Sunday, March 16, 2008

See Jumper with Me.

I'm going to see Jumper before break ends, I swear to God. NO--put down that phone. Don't call anybody. This is going to happen. I'm going to walk up to the ticket counter, slap down my $50, and get one ticket to see the best movie about teleportation since X-Men 2: X-Men in Tights. I don't care about the repercussions. For all I know, as soon as my money leaves the Cinemark register two men in a big black van could be transporting it to a secret Hollywood fund that pays for Samuel L. Jackson's hairstyle budget.
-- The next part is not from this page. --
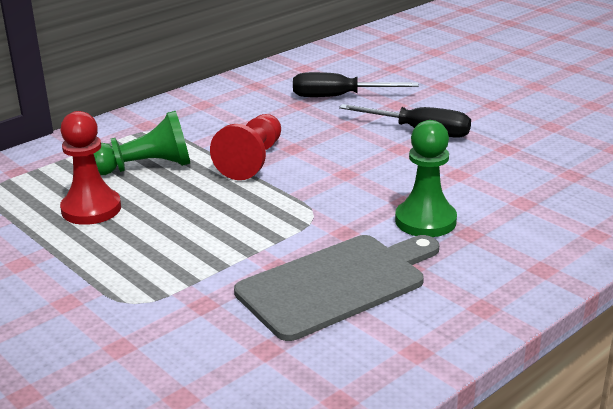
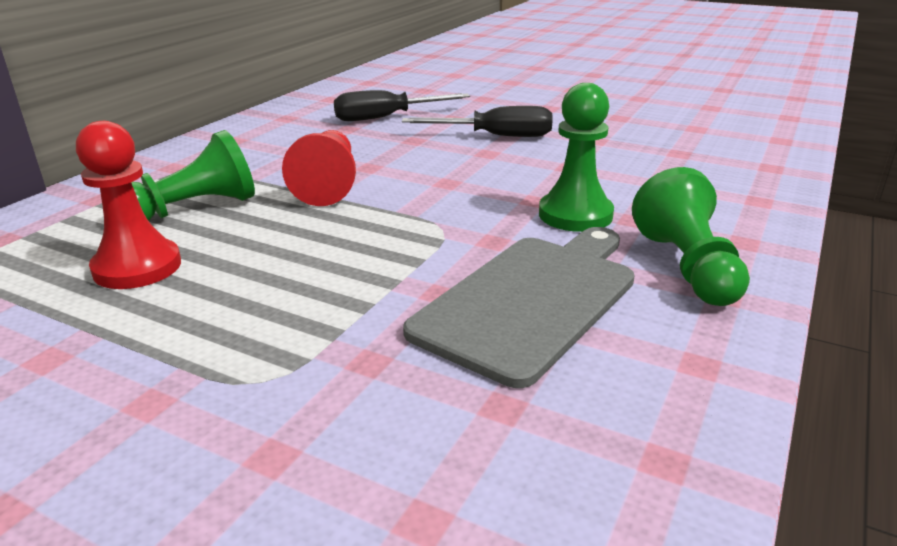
camera: 20 degrees left, 0 degrees up
(475, 281) = (687, 267): none -> green pawn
NONE of these are images from Jumper, and if that's not proof I haven't seen it, I don't know what is. All I know is that Sam Jackson is in Jumper, and he has a stick or some shit. I don't want to sound ignorant or racist, but you give that man a stick and he's going to go to town on someone like a crazy Injun. This is a man so tough he was famously eaten by a shark. He only dies in the coolest ways. If I remember correctly, Mace Windu was raped to death by wookies with awesome headbands. I was drunk and the image was so vivid I remember it perfectly. That's just how Coolio that this guy is. He's practically LL Cool J. Hell, I heard he has one son, and he named him Kool Cigarettes Jackson, and when someone was like, 'why did you name him that?' Sam Jackson farted, and the guy melted into bones.
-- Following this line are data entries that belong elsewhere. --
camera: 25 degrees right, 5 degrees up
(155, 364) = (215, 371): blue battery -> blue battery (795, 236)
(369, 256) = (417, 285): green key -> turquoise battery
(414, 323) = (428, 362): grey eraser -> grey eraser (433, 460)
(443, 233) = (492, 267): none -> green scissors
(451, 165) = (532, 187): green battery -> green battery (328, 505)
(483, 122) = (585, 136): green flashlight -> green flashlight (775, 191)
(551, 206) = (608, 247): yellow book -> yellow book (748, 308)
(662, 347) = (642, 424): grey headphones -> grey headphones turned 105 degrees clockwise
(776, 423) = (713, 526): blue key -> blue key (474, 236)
Huhn? Some white guy? OH. That reminds me, some white guy is also in this movie. That white guy up there, serves as a reminder of that fact. I'm pretty sure it's not that white guy...or even a white guy who looks like that guy...I mean, I doubt that douchebag up there has even been in any movies!...but on behalf of all white people everywhere, I would like to thank the filmmakers for going out of their way to put a white person to play opposite Sam Jackson in the film. Whites, as a people, realize that none of us are stronger than Sam Jackson, and that according to legend only a maiden pure of heart can cure his unstoppable rage and hair-do-suavery. But still, the filmmakers allow our proud people to stand near him and compare our ways to his, in the same way that the NBA has worked for years.

Why do I bring this up? To make a point. I don't give a shit about white people. And it seems like the only people who've been telling me not to see Jumper are WHITE PEOPLE. And maybe it's because I know mostly white people and haven't asked Muindi about it yet, but maybe MORE LIKELY it's because white people are fucking idiots. Need some examples?
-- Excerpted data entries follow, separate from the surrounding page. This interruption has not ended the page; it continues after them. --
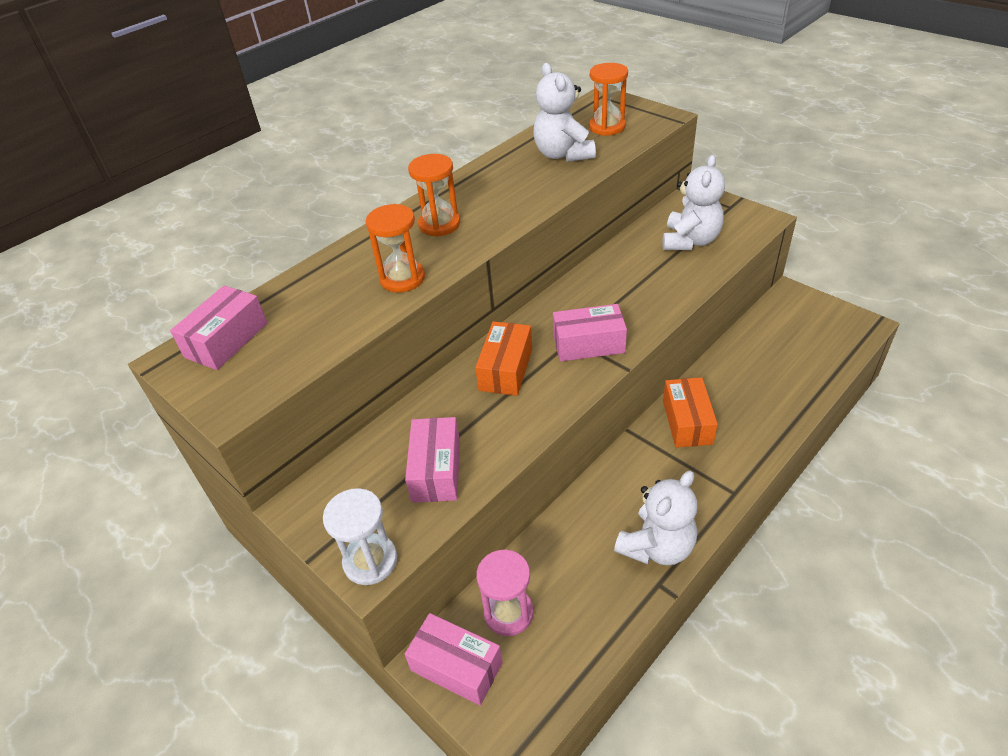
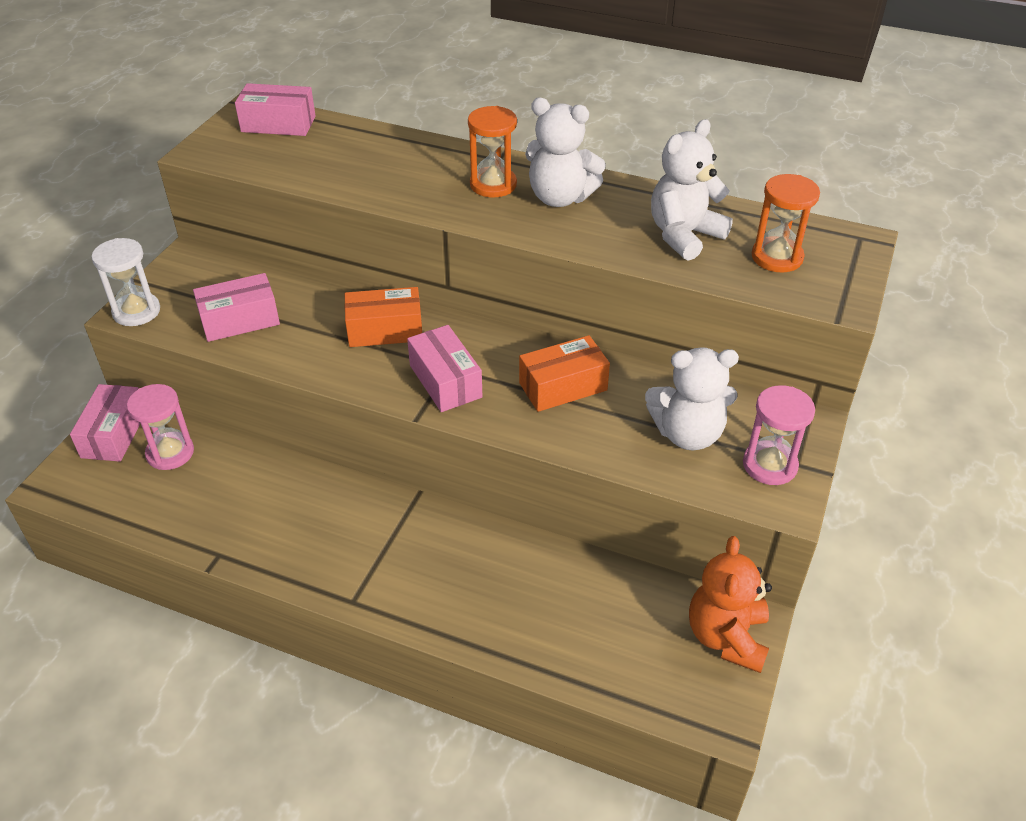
camera: 65 degrees right, 0 degrees up
(402, 278) = (392, 187): orange hourglass -> none
(657, 547) = (263, 545): white teddy bear -> white teddy bear (560, 198)
(687, 422) = (449, 542): orange box -> orange box (563, 386)
(729, 216) = (769, 465): none -> pink hourglass
(801, 307) = (726, 637): none -> orange teddy bear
I rest my case. I could look up all the facts I need on IMDB to prove my points further, but I already know the story. Sam Jackson pushed his way into some film studio, slapped the script on the table and said, "I HAVE PENNED ANOTHER MASTERPIECE." The studio says, "you're too brilliant, Sammy! So brilliant, that we must keep it secret! Get another pseudonym for Mr. Jackson, before his incredible wit grows to fill this room and smother us all!"

The Oscars are hungry for Jumper. And so am I. Hungry like a white person with a taste for Applebees. I am seeing it on Wednesday, after class, when I am finished for the quarter. You are invited, if you are strong enough to stare into the face of Jackson and live. But something tells me that tells me that like a chicken, your skin is yellow. The worst color of all.